Dmitry Kazakov dimula73 at gmail.com
Tue Jun 15 18:31:35 CEST 2010


>
>
>  > 2) I was considering swapping, and i wanted to use LZO compression
>
> > algorithm for this. According to some papers it is the fastest. (But
> those
>
> > papers didn't cover LZF). [0]
>
> Well my experimentation show that LZO and LZF are of the same speed order,
> but that LZO compress better. I was leaning toward LZF because LZO seems to
> have a very complex code.
>

I wanted to make abstract encoder to allow testing both =)

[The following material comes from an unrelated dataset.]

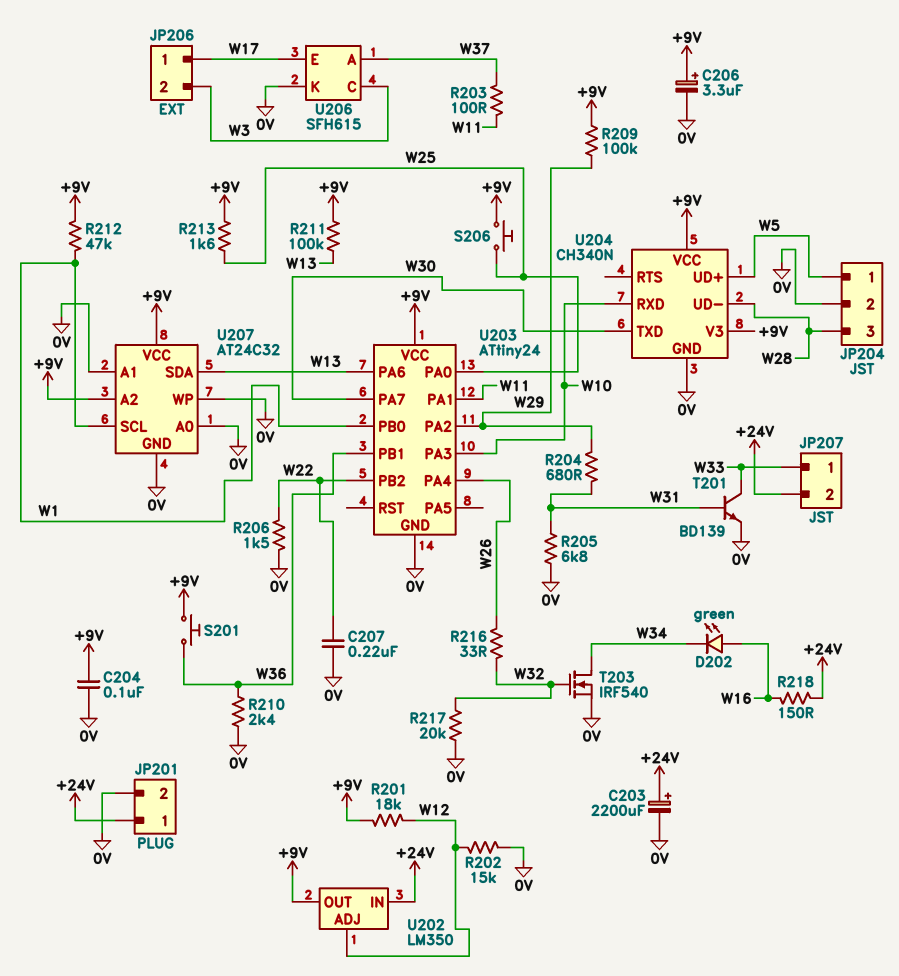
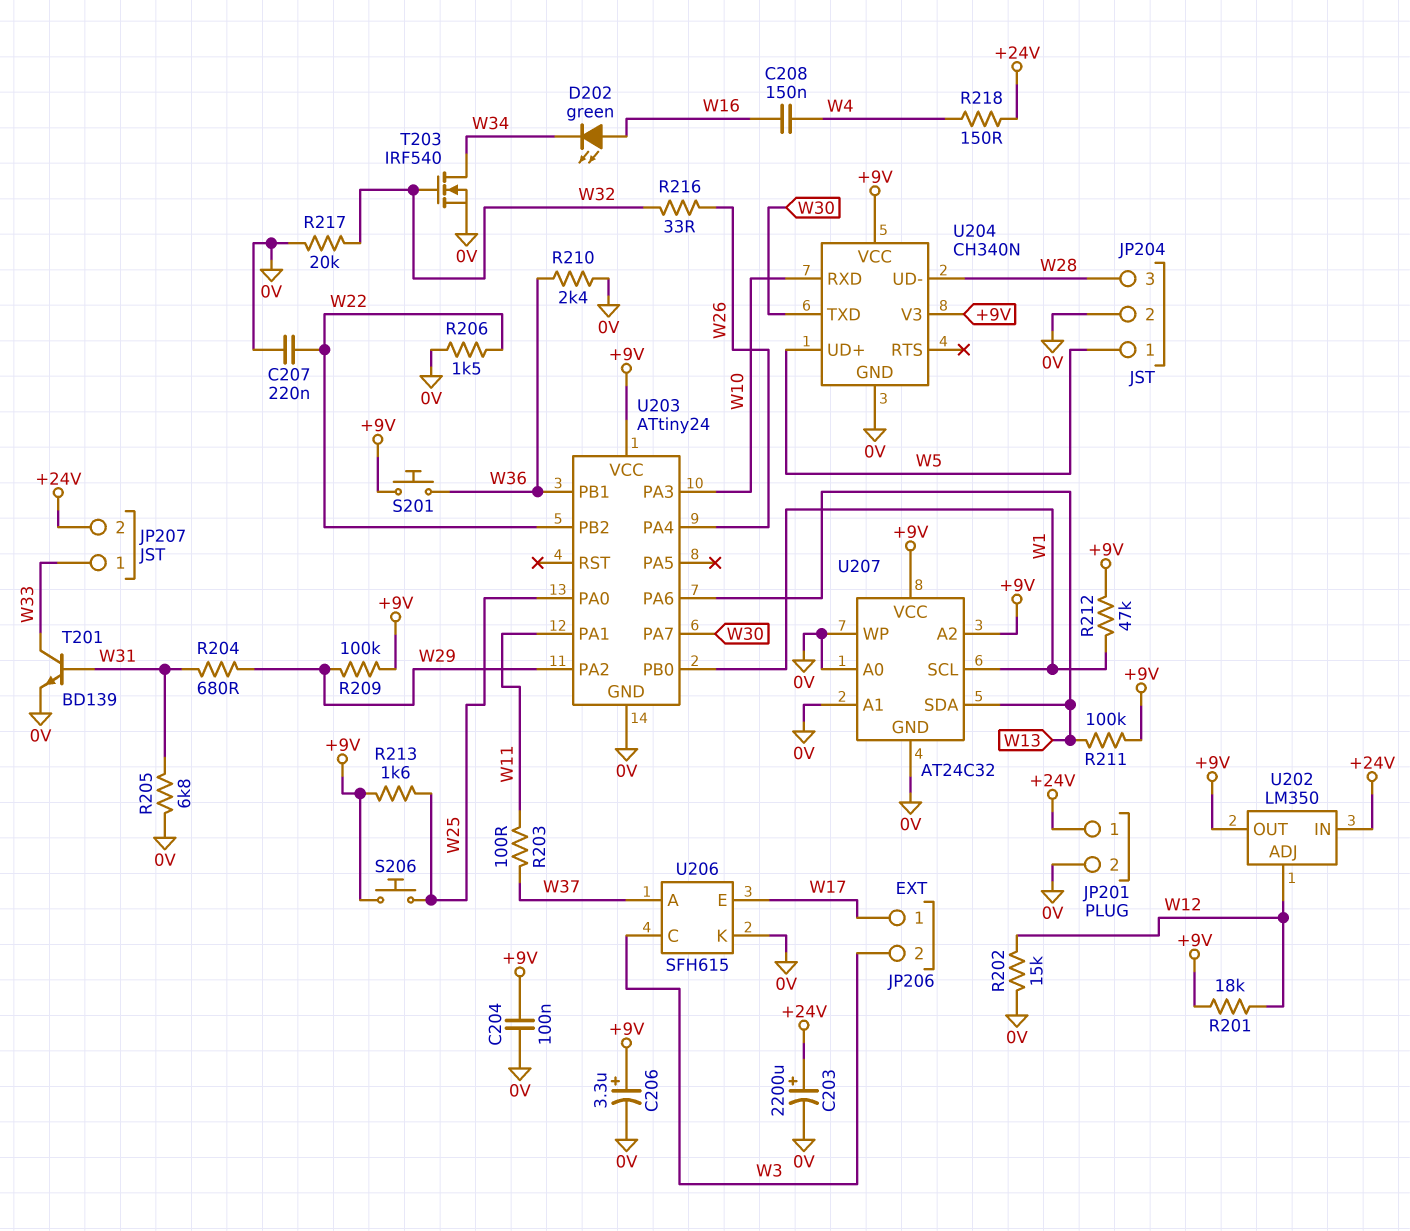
C208: none -> 150nF (W4, W16)
R218: 150 (+24V, W16) -> 150 (+24V, W4)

> > More than that, effect you were exploring in March can (not sure, again)
> be
>
> > a consequence of this. Original LZ77 algorithm does not depend on the
> size
>
> > of input and almost linear in time (when the size of the input is much
>
> > bigger than the size of the sliding window).
>
> Wikipedia pages on KZ77 [1] explain clearly the meaning of a sliding window
> : "The encoder and decoder must both keep track of some amount of the most
> recent data, such as the last 2 kB <http://en.wikipedia.org/wiki/Kilobyte>,
> 4 kB, or 32 kB. The structure in which this data is held is called a sliding
> window, which is why LZ77 is sometimes called sliding window compression.
> The encoder needs to keep this data to look for matches, and the decoder
> needs to keep this data to interpret the matches the encoder refers to. This
> is why the encoder can use a smaller size sliding window than the decoder,
> but not vice-versa."
>
> It just means that the compression algorithm won't look for similar pattern
> on more than 64kb, it explains why in my March exploration the result with
> LZ77 (zip/libz) is similar when we compress all the tiles at the same time,
> or only one.
>

Did libz show such a result? libz uses 'deflate' algorithm, that is
LZ77+Huffman. The latter part should have made some non-linearity to the
speed. So i find it quite strange.



>  So yes, in theory, it is more efficient to compress a set of tile than an
> individual tile, since we would be able to use data from different tile to
> find patterns.
>

In size - yes, but i'm not sure about the speed. Well, if you compress tiles
one-by-one, with a window bigger than the size of a tile, you may get a good
speed, but my guts say this speed will *not* be optimal.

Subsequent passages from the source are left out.